Guest post by Dianne Babski, Associate Director for Library Operations and Robin Taylor, MLIS, National Library of Medicine
Every day we benefit from data standards, and every day most of us don’t even notice it! Did you wear a seatbelt today? Take a precise dose of medicine? Send an email? Plug a laptop into an outlet? These are examples of activities that are made possible through data standards. At NLM, we think a lot about data standards, particularly health data standards.
NLM partners with organizations such as the Office of the National Coordinator for Health Information Technology (ONC) to promote health data standards for data captured in electronic health records (EHRs), clinical research, and other health information systems. With a focus on how health data are collected, stored, described, and retrieved, health data standards make up the backbone of interoperability. This provides the ability to connect and seamlessly share data between computerized systems and allows for the information exchange between other applications and databases.
Let’s look at a current example where health data standards, a common data language, have had a real impact. When SARS-CoV-2, and the disease it causes, COVID-19, emerged in late 2019, researchers around the world began planning studies to figure out how to combat this global pandemic. Research questions, such as, “What date did the patient first display COVID-19 symptoms?” arose continuously. It sounds like a simple question, but there are so many ways to ask the question, and even more possible responses. If researchers apply health data standards in their investigations — if they ask questions and collect responses in a standardized way — the data they collect can be combined and compared with data from other COVID-19 studies and EHRs. This enables reuse of data across multiple sources, which increases statistical power and accelerates our understanding of this disease.
For more than 20 years, NLM has served as the central coordinating body for clinical terminology standards nationally. Our long-standing efforts to establish common health terminology supported the COVID-19 response by allowing access to near-real time clinical information to guide the diagnosis, treatment, and prevention of this disease.

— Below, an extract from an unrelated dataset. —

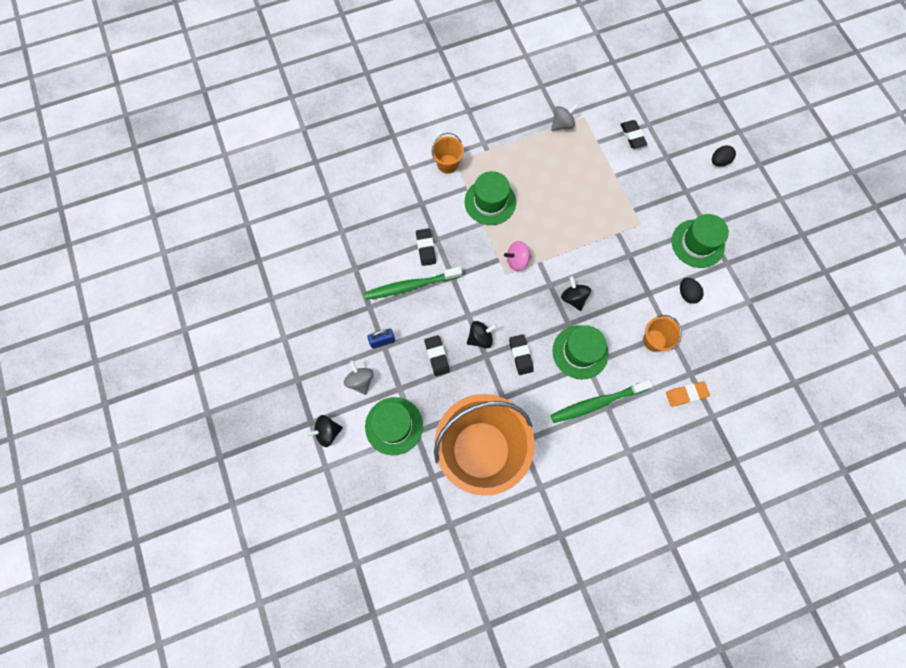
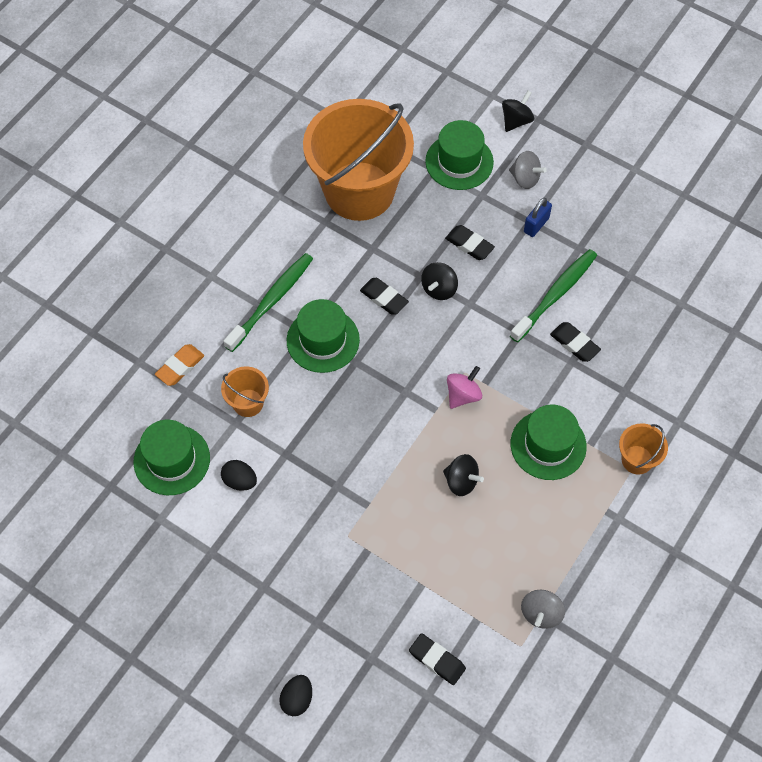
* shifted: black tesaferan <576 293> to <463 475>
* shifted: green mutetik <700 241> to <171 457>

NLM supports multiple vocabulary standards and mappings, like RxNorm, SNOMED CT, and the UMLS, as well as terminology tools like AccessGUDID, DailyMed, MedlinePlus Connect, MetaMap, the Value Set Authority Center (VSAC), and the NIH CDE Repository, a database that provides access to structured human and machine-readable definitions of common data elements, more commonly referred to as CDEs.
CDEs are one type of health data standard that can help researchers normalize data across studies. CDEs are standardized, precisely defined questions that are paired with a set of specific allowable responses, then used systematically across different sites, studies, or clinical trials to ensure consistent data collection.
CDEs are in use across NIH, to varying degrees. Some NIH institutes and Centers have had mature CDE programs for years; others are just beginning to develop. NLM has been involved with CDEs since 2012 and plays a key role in encouraging CDE adoption across NIH by:
- Hosting the NIH CDE Task Force (CDETF), a trans-NIH community of practice.
- Forming a CDE Governance Committee that reports to the CDETF. The committee’s primary charge is to decide whether common data elements submitted to them by NIH recognized bodies (NIH Institutes, offices, etc.) meet criteria that merit their recommendation for use in NIH-funded research.
- Maintaining the NIH CDE Repository, a central access point to data elements that have been recommended or required by NIH Institutes and Centers for use in research and for other purposes. In 2020, we completed a usability study of the NIH CDE Repository and have been implementing enhancements based on the recommendations.
This year, while continuing to enhance the usability of the NIH CDE Repository, we will also engage with users through a CDE awareness and training campaign.
Ms. Babski is responsible for overall management of one of NLM’s largest divisions with more than 450 staff who provide health information services to a global audience of health care professionals, researchers, administrators, students, historians, patients, and the public.
Robin Taylor, MLIS, joined NLM in 2016. Since 2018, she has been the lead for the NIH Common Data Elements Repository.